The concrete blast walls that for years defined Baghdad's landscape and softened the almost daily thud of indiscriminate suicide bombings are to be torn down, Iraqi military sources confirmed today.
Major General Qassim al-Moussawi, the spokesman for the city's operations command centre, announced that every single one of the symbolically charged shock-absorbers will be dismantled within 40 days - restoring the character of the historic capital but also leaving it open to attack.
While his words stirred up anxiety among Baghdadis, supporters of the plan say it is a necessary first step towards normalcy in a city that since 2003 has been paralysed by an unrelenting wave of terrorism.
When sectarian suicide bombings reached their peak in 2005-06, the occupying US forces erected blast walls across the breadth of the city.
A series of bloody attacks on hotels, military barracks and police stations forced the coalition to roll out the bleak emblems of life in a warzone. Four metres high and weighing a tonne each, the slabs made neighbourhoods safer but also masked the character of Baghdad's streets.
In subsequent years, though, falling insurgent activity has allowed coalition forces to begin withdrawing from major cities. And according to the newly-empowered national government, the walls can go with them.
"It has been decided ... to lift all the concrete walls from the main and side streets of all Baghdad neighbourhoods ... and reopen them within 40 days," the office of Prime Minister Nouri al-Maliki said in a decree.
His announcement, often hinted at before but never with an accompanying deadline, was reiterated by senior sources in the army. ''No exception will be made any place in Baghdad,'' Major General al-Moussawi confirmed.
The response among ordinary Iraqis has been a predictable mix of elation and anxiety. One taxi driver told the BBC that he welcomed the move as it would reduce traffic jams, but other Baghdadis voiced reservations.
"We need to keep roads as they are until the security forces are really capable of taking control," one warned. "I think the time has not come yet."
Last month's historic withdrawal of American troops from the capital prompted a dramatic upsurge in terror attacks. On Friday alone, 29 people were killed in a series of synchronised bombings targeting Shia mosques.
But the brutality and frequency of these attacks is something Iraqis have long been accustomed to. While few are naive enough to think that demolishing the walls will go unnoticed by Al Qaeda, many cling to the hope that opening up their communities may revitalise life in Baghdad.
It is not just hotels, embassies and army barracks that hide behind the walls. Nor are their shadows limited to motorways and banks.
The depressing reality is that whole neighbourhoods in all corners of the capital have gradually been sectioned off. The ubiquity of the blast walls has all but enshrined segregation in the city – forcing Baghdadis to accept the inevitability of religious, class-based and ethnic strife.
Tearing down the walls will undoubtedly cost lives in the short-term. It will open up opportunities for Al Qaeda to exploit the vulnerabilities of democratic, liberal ideals – just as it did in London, New York and Madrid.
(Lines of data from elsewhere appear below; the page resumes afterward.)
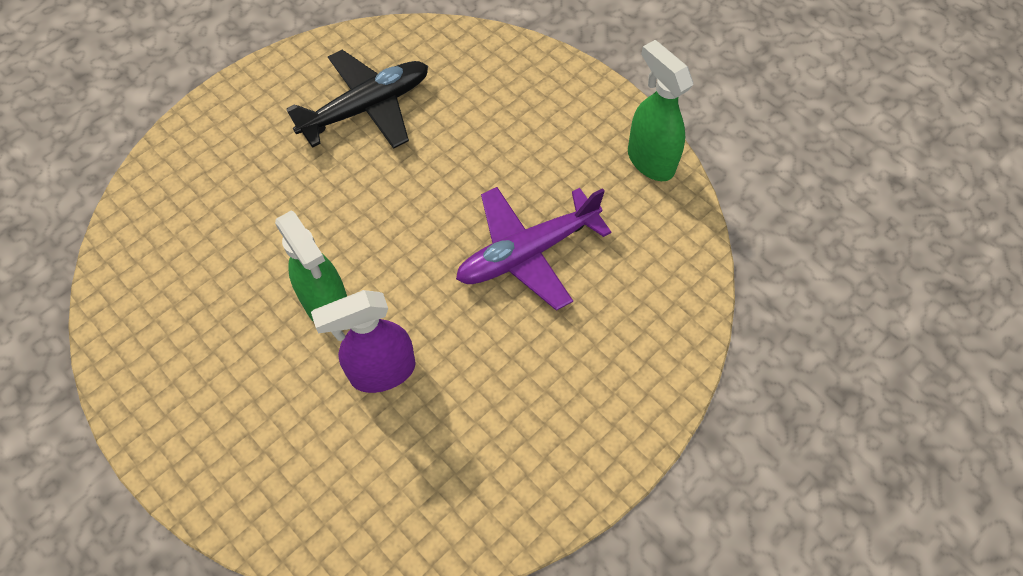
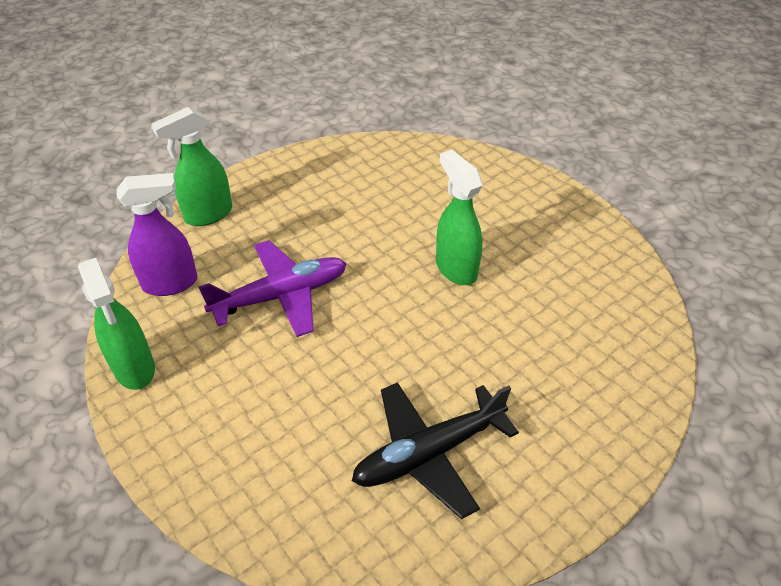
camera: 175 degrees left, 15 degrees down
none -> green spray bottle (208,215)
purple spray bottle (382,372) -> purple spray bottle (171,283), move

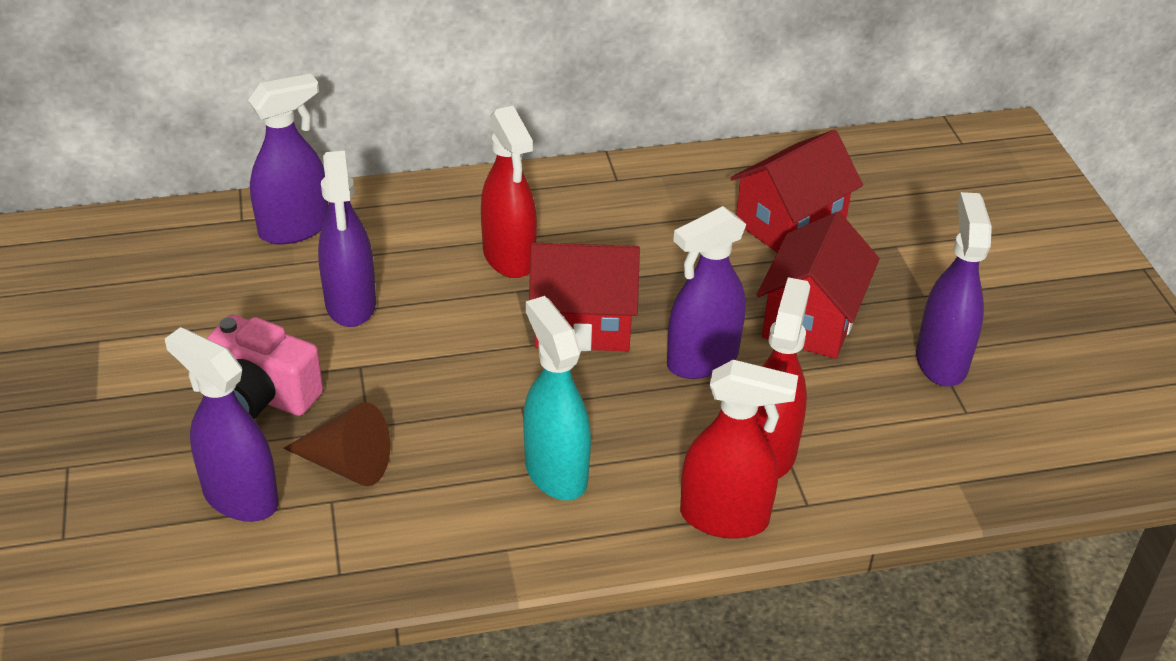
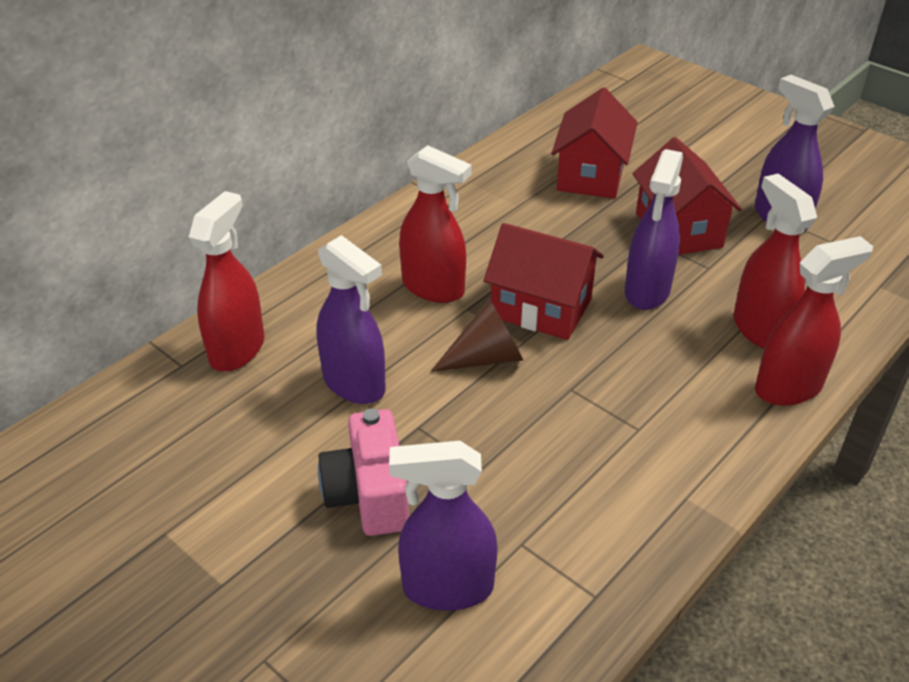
camera: 35 degrees left, 0 degrees up
teal spray bottle (555,472) -> none
brown cone (347,464) -> brown cone (486,357), move
purple spray bottle (295,228) -> scarlet spray bottle (237,349)
rosy photo camera (263,396) -> rosy photo camera (368,495), 90 degrees clockwise
scarlet toy house (582,323) -> scarlet toy house (541,308), 60 degrees clockwise

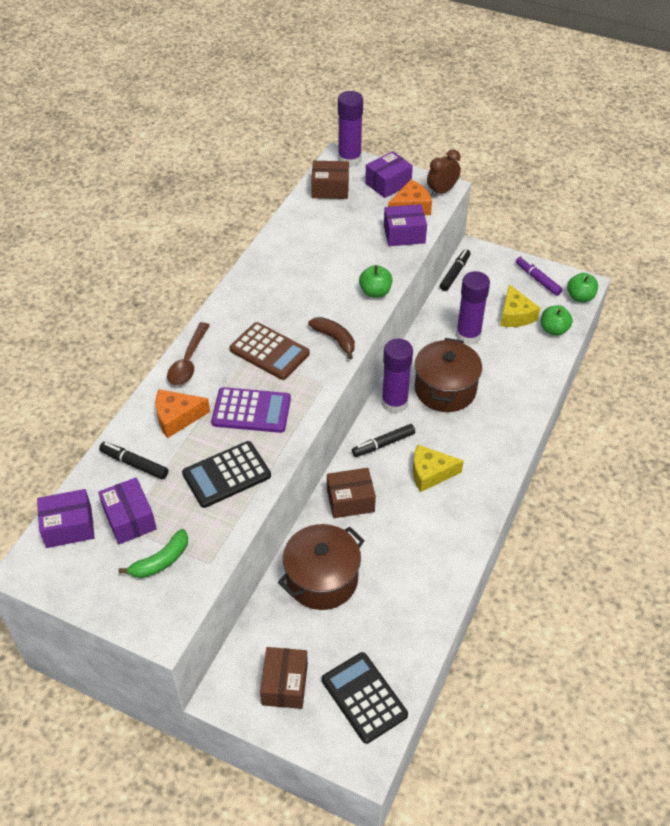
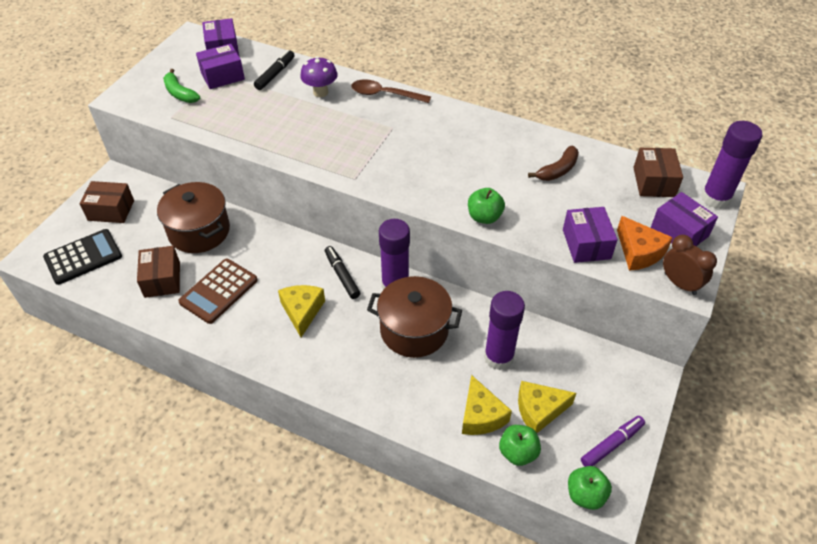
camera: 90 degrees right, 0 degrees up
ebony pocket calculator (226,475) -> none
purple pocket calculator (251,411) -> none
ebony felt pen (454,273) -> none
none -> bright yellow cheese wedge (481,415)
brown pocket calculator (269,352) -> brown pocket calculator (219,291), move
brown toy banana (335,339) -> brown toy banana (557,170), move
brown package (350,500) -> brown package (162,279), move
orange-coloured cheese wedge (177,418) -> purple fungus (320,92)

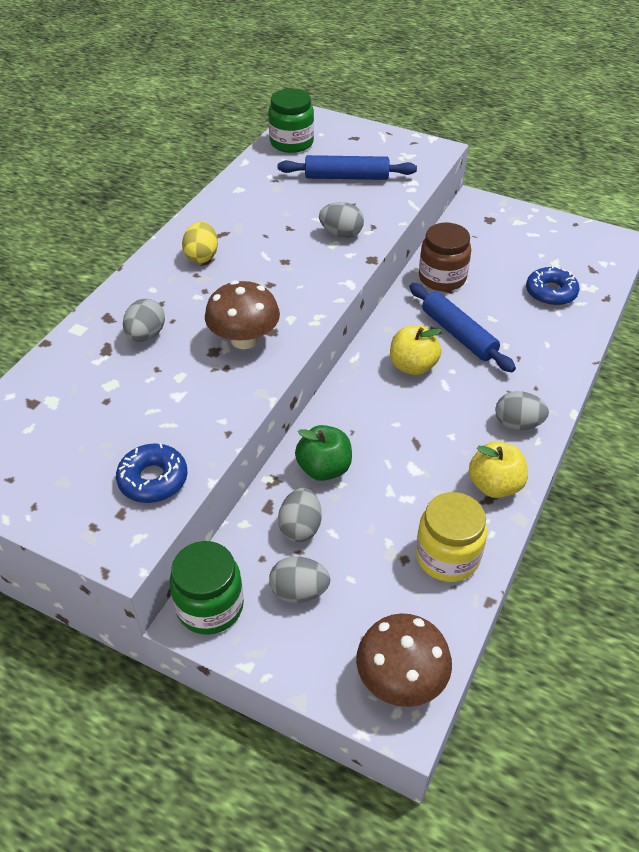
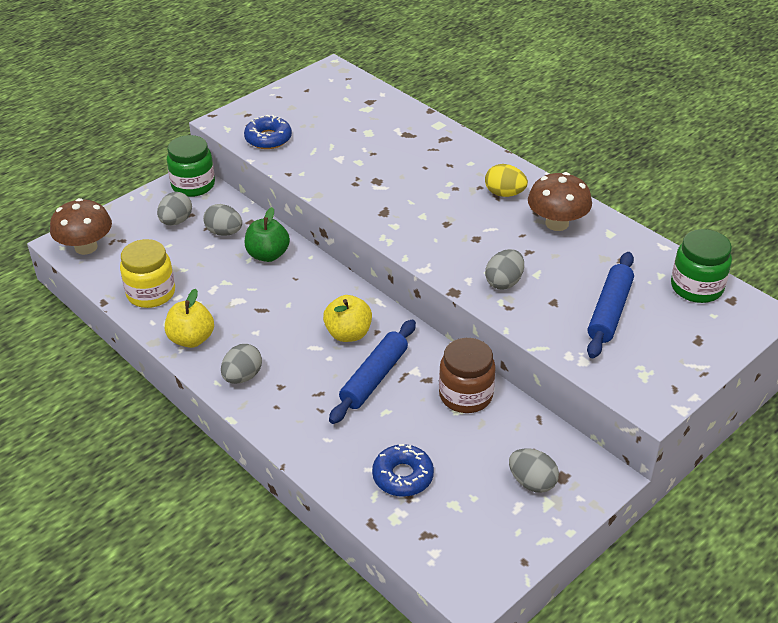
camera: 110 degrees right, 5 degrees down
grey toy egg (146,335) -> grey toy egg (532,482), move
brown fungus (244,340) -> brown fungus (557,223), move
blue rolling pin (458,334) -> blue rolling pin (374,378), 45 degrees counterclockwise

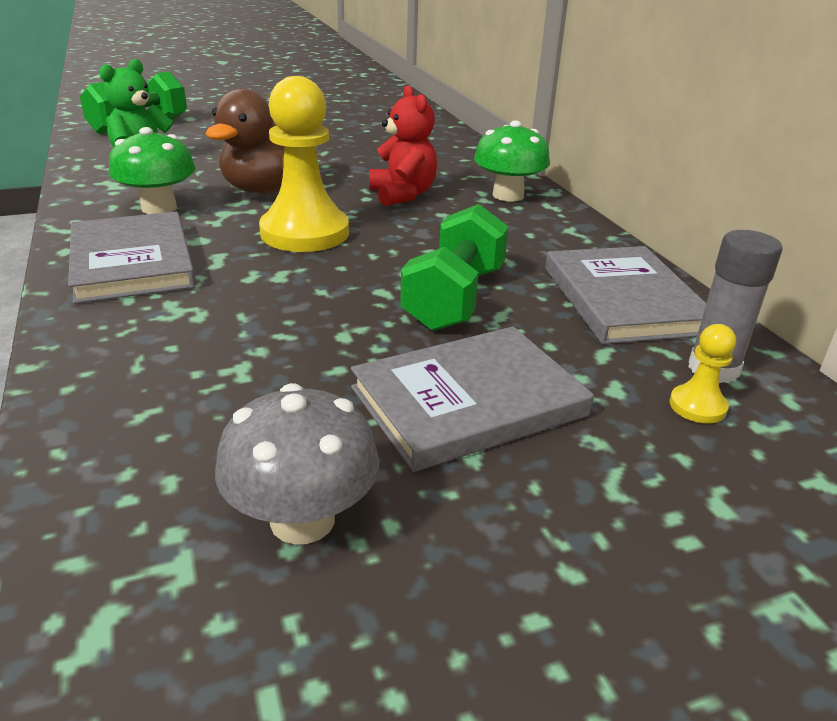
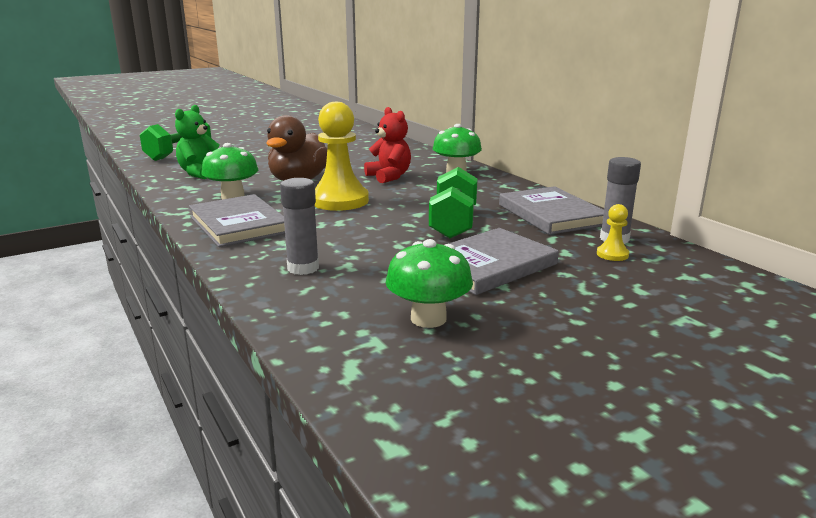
camera: 10 degrees left, 10 degrees down
none -> grey glue (303,268)
grey fungus (302,520) -> green fungus (428,318)

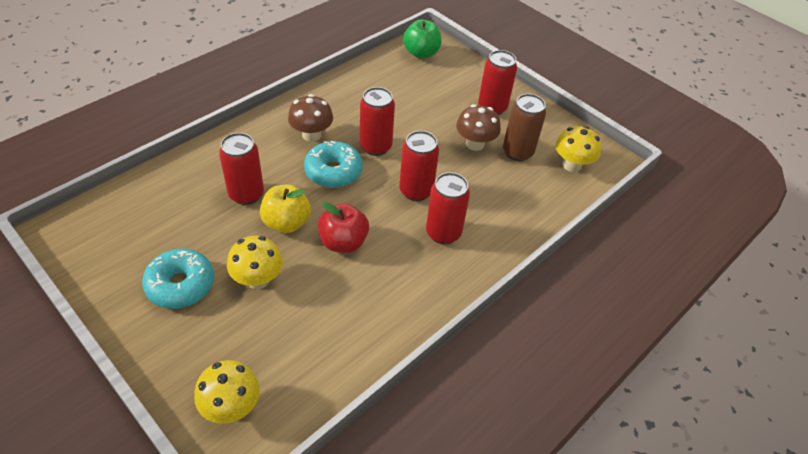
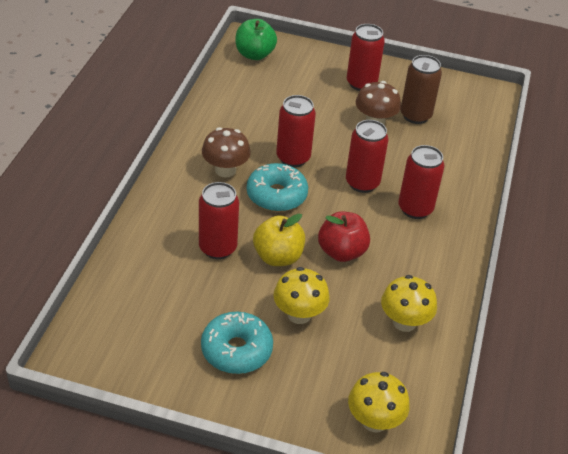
camera: 30 degrees left, 5 degrees down
bright yellow fungus (572,165) -> bright yellow fungus (404,322), move

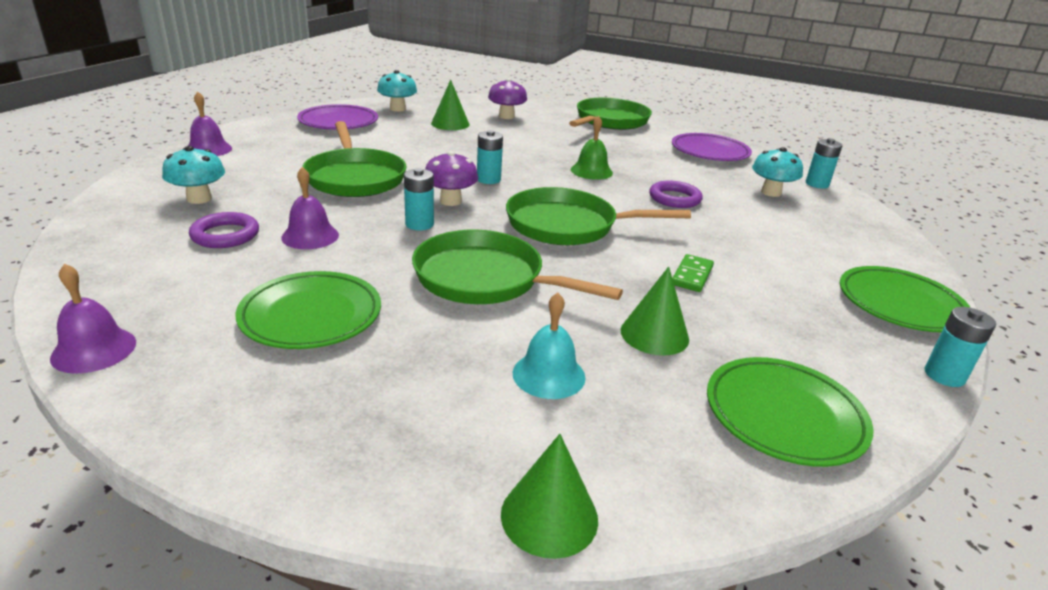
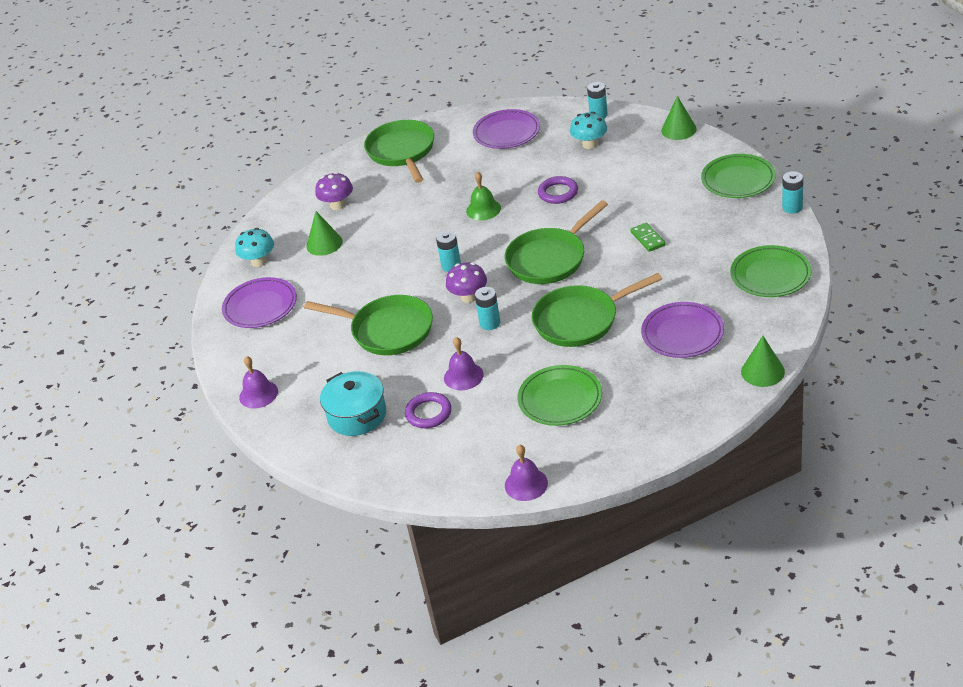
camera: 40 degrees left, 10 degrees up
green cone (654,334) -> green cone (678,129), move
teal fungus (199,199) -> teal cooking pot (357,415)
teal school bell (549,375) -> purple plate (682,334)

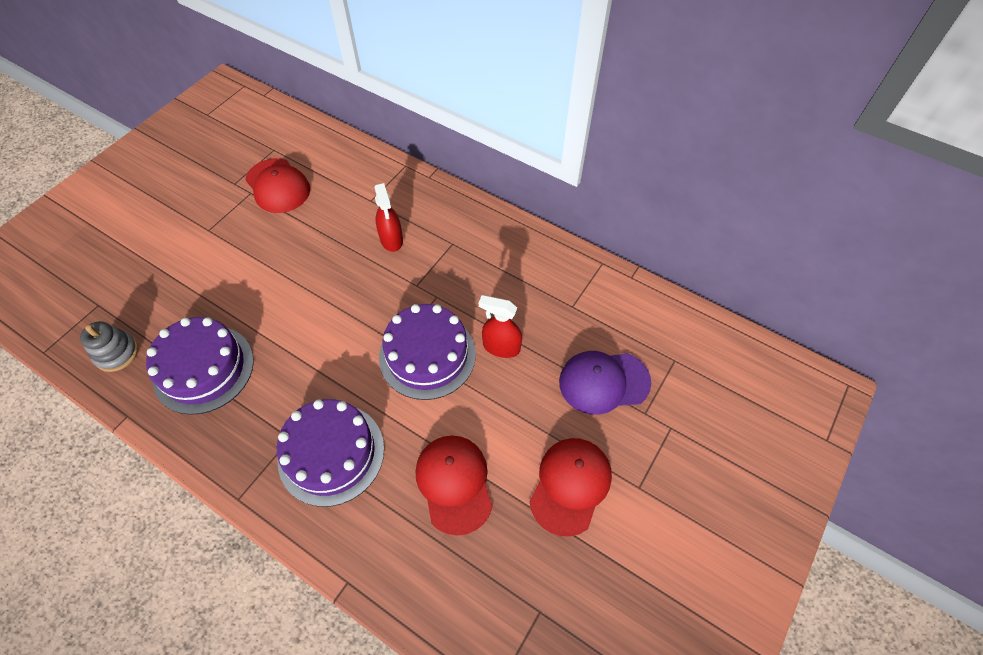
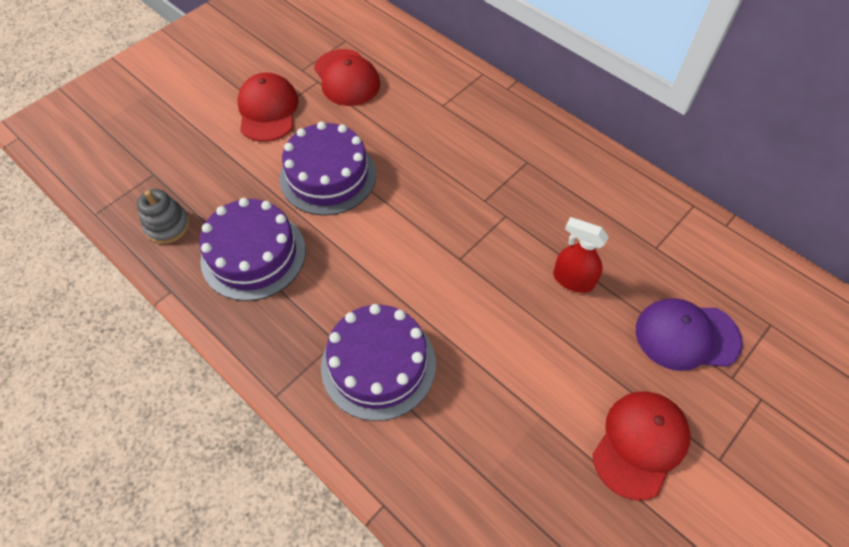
camera: 10 degrees right, 0 degrees up
scarlet spray bottle (391,239) -> none
purple gateau (427,355) -> purple gateau (328,176), move
scarlet peaked cap (454,483) -> scarlet peaked cap (268,110), move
But once the dust clouds have subsided, the next generation of Baghdadis will grow up with a new perspective of their city. An expansive viewpoint – enlightening far beyond mere line of sight – which was for decades denied to subjects of Saddam Hussein and the coalition.
The dismantling of the walls will allow Baghdad to take a tentative first step towards post-war life. Its success may depend on the ability of Iraq's disparate communities to overcome the lure of an unarmoured foe.